-- THE INPUT follows --
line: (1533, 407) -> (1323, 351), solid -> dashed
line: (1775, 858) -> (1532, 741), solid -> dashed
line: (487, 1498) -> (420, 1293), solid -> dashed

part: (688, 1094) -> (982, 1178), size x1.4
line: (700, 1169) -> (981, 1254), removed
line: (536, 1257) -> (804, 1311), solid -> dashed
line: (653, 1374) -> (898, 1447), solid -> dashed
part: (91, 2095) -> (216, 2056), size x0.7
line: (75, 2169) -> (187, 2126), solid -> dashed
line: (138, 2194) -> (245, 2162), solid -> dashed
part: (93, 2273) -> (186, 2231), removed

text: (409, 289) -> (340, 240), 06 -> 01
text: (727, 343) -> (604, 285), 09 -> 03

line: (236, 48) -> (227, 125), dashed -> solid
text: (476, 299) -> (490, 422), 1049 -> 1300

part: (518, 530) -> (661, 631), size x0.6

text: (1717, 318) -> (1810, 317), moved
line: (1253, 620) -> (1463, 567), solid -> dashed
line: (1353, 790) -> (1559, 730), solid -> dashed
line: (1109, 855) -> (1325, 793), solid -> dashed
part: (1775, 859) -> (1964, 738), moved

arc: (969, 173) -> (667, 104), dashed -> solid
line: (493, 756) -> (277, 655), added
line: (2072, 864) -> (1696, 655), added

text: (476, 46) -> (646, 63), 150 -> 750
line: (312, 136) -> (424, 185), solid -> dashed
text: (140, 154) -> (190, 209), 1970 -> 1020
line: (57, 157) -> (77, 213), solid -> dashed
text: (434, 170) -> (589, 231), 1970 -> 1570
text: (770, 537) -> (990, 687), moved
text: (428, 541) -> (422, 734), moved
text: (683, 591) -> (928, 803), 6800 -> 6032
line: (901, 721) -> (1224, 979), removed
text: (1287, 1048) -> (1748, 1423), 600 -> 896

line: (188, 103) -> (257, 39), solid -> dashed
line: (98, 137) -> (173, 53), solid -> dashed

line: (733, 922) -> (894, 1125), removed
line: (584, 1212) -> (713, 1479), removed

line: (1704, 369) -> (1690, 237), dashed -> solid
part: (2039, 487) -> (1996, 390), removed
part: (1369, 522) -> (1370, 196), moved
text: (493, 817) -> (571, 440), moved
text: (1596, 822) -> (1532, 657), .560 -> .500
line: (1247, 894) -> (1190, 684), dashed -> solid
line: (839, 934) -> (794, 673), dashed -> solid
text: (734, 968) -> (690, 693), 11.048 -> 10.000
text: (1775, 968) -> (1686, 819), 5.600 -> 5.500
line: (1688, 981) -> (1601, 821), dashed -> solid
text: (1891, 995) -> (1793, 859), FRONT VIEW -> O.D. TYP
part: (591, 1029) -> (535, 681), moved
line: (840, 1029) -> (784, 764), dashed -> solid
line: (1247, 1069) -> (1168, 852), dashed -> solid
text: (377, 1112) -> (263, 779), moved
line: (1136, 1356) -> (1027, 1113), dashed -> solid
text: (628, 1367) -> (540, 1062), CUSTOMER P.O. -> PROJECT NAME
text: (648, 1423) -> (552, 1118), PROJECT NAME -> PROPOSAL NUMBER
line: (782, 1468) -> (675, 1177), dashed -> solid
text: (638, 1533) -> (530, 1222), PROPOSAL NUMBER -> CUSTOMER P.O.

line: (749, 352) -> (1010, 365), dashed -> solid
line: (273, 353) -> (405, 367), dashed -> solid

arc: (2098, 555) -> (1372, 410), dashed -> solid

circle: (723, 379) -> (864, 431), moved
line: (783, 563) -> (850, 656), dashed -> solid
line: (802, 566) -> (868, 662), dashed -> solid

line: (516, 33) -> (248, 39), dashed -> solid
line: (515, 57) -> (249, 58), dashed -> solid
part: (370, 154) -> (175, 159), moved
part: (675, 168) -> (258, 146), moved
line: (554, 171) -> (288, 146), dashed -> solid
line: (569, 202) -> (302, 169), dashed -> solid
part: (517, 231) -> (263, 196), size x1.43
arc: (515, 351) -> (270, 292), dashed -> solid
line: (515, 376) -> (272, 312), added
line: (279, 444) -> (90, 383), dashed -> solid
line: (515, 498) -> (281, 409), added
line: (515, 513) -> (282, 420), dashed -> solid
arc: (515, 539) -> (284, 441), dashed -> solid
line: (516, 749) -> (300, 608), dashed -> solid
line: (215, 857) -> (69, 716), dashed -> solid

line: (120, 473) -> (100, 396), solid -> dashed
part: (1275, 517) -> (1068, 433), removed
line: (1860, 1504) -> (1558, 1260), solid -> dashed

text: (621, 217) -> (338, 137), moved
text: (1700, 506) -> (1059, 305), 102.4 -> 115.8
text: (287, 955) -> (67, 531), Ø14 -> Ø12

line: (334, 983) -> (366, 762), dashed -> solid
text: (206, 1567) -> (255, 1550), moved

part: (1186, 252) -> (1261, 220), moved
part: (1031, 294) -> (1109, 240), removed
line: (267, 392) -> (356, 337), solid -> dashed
-- THE INPUT concluded --
_YOUR GOAL_
Give back exactly the lines above starting at the line where "line: (515, 376) -> (272, 312), added" appears and ending at the line where "line: (215, 857)" appears, both included, with no other lines.

_RESPONSE FOR THIS EXERCISE_
line: (515, 376) -> (272, 312), added
line: (279, 444) -> (90, 383), dashed -> solid
line: (515, 498) -> (281, 409), added
line: (515, 513) -> (282, 420), dashed -> solid
arc: (515, 539) -> (284, 441), dashed -> solid
line: (516, 749) -> (300, 608), dashed -> solid
line: (215, 857) -> (69, 716), dashed -> solid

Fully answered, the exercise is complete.